The present invention is not limited to the above-described embodiments and is possible to apply to various variations.

Claims

1. A telescopic shaft for vehicle steering that is assembled into a steering shaft for a vehicle and has a female shaft and a male shaft that are fitted relatively unrotatably but slidably, the telescopic shaft for vehicle steering comprising:

torque transmitting portions that are respectively disposed on an outer surface of the male shaft and on an inner surface of the female shaft and come in contact with each other for transmitting torque upon rotation; and

a preload portion composed of a rolling member that is disposed between the outer surface of the male shaft and the inner surface of the female shaft at a different position from a position where the torque transmitting portions are located and rolls when the male shaft and the female shaft relatively move in the axial direction and an elastic member that is disposed adjacent to the rolling member in the diametral direction and gives pressure upon the male shaft and the female shaft through the rolling member,

wherein when a gap in the torque transmitting portions is converted into a rotation angle A and a possible flexural amount of the elastic member in the preload portion is converted into a rotation angle B,

the rotation angle A should be less than the rotation angle B upon transmitting no torque.

2. The telescopic shaft for vehicle steering according to claim 1, wherein the rotation angle A at the torque transmitting portions is set from 0.01 degrees to 0.25 degrees.

3. The telescopic shaft for vehicle steering according to claim 1, wherein the torque transmitting portions are composed of a projection elongated in the axial direction and having a substantially arc sectional shape formed on the outer surface of the male shaft and a groove elongated in the axial direction and having a substantially arc sectional shape formed on the inner surface of the female shaft.

4. The telescopic shaft for vehicle steering according to claim 1, wherein the torque transmitting portions do not come in contact with each other continuously in the axial direction upon transmitting no torque.

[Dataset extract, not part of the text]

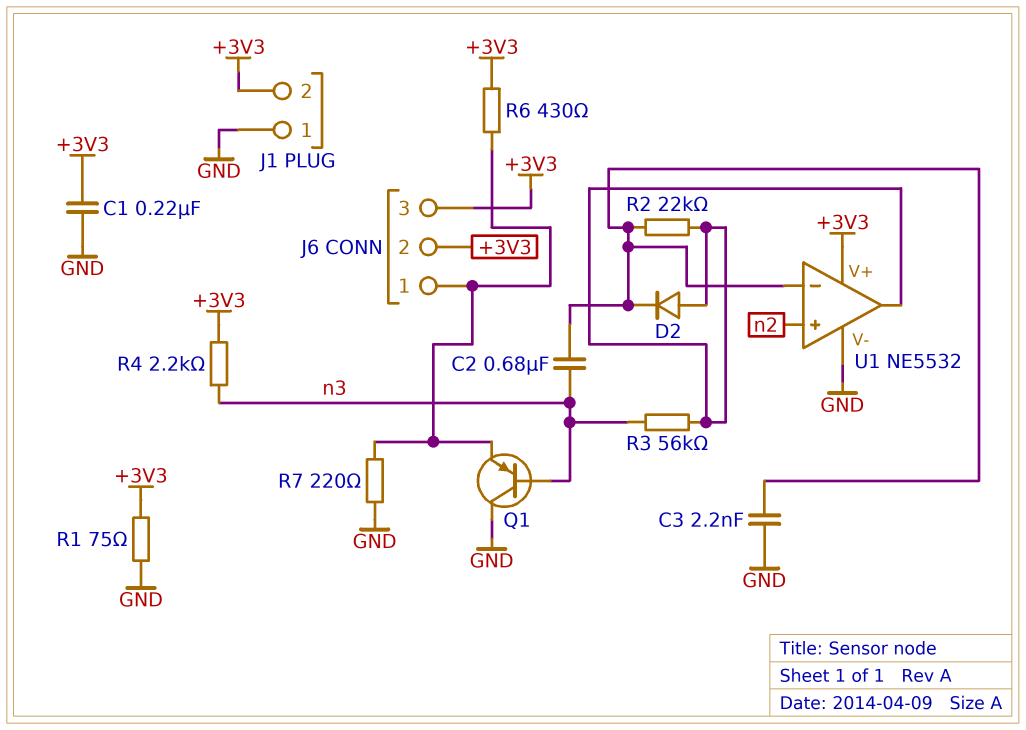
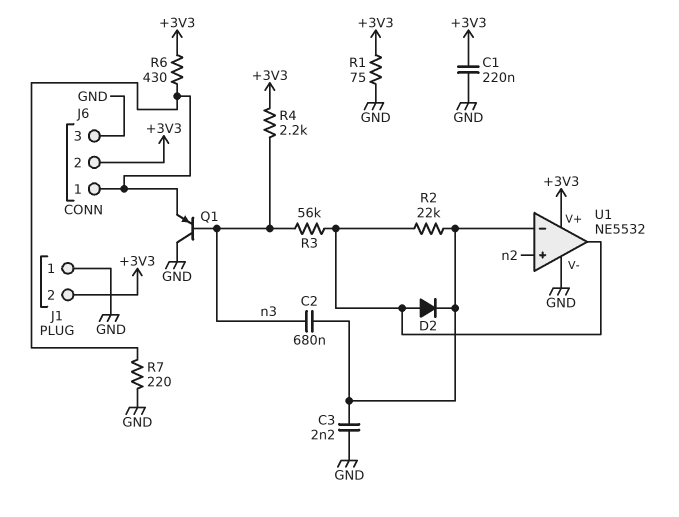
J6 pin 3: +3V3 -> GND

5. The telescopic shaft for vehicle steering according to claim 1, wherein the torque transmitting portions are composed of a spline-fitting structure or a serration-fitting structure formed on the outer surface of the male shaft and the inner surface of the female shaft.

6. The telescopic shaft for vehicle steering according to claim 1, wherein the preload portion has a first axial groove disposed on the outer surface of the male shaft and a second axial groove disposed on the inner surface of the female shaft opposite to the first axial groove, and the rolling member and the elastic member are disposed between the first axial groove and the second axial groove.

7. The telescopic shaft for vehicle steering according to claim 1, wherein a plurality of preload portions are disposed between the male shaft and the female shaft, and the plurality of transmitting portions are disposed between adjacent preload portions.

8. The telescopic shaft for vehicle steering according to claim 7, wherein the preload portions are disposed in the circumferential direction with an interval of 180 degrees having the torque transmitting portions in-between.

9. The telescopic shaft for vehicle steering according to claim 7, wherein the preload portions are disposed in the circumferential direction with an interval of 120 degrees having the torque transmitting portions in-between.

10. The telescopic shaft for vehicle steering according to claim 9, wherein the torque transmitting portions are disposed at the center in the circumferential direction between the preload portions.

11. The telescopic shaft for vehicle steering according to claim 1, wherein the rolling member may include at least one spherical body.

12. The telescopic shaft for vehicle steering according to claim 1, wherein the elastic member is composed of a leaf spring.

13. The telescopic shaft for vehicle steering according to claim 1, wherein a solid lubricant film is formed on the outer surface of the male shaft or the inner surface of the female shaft.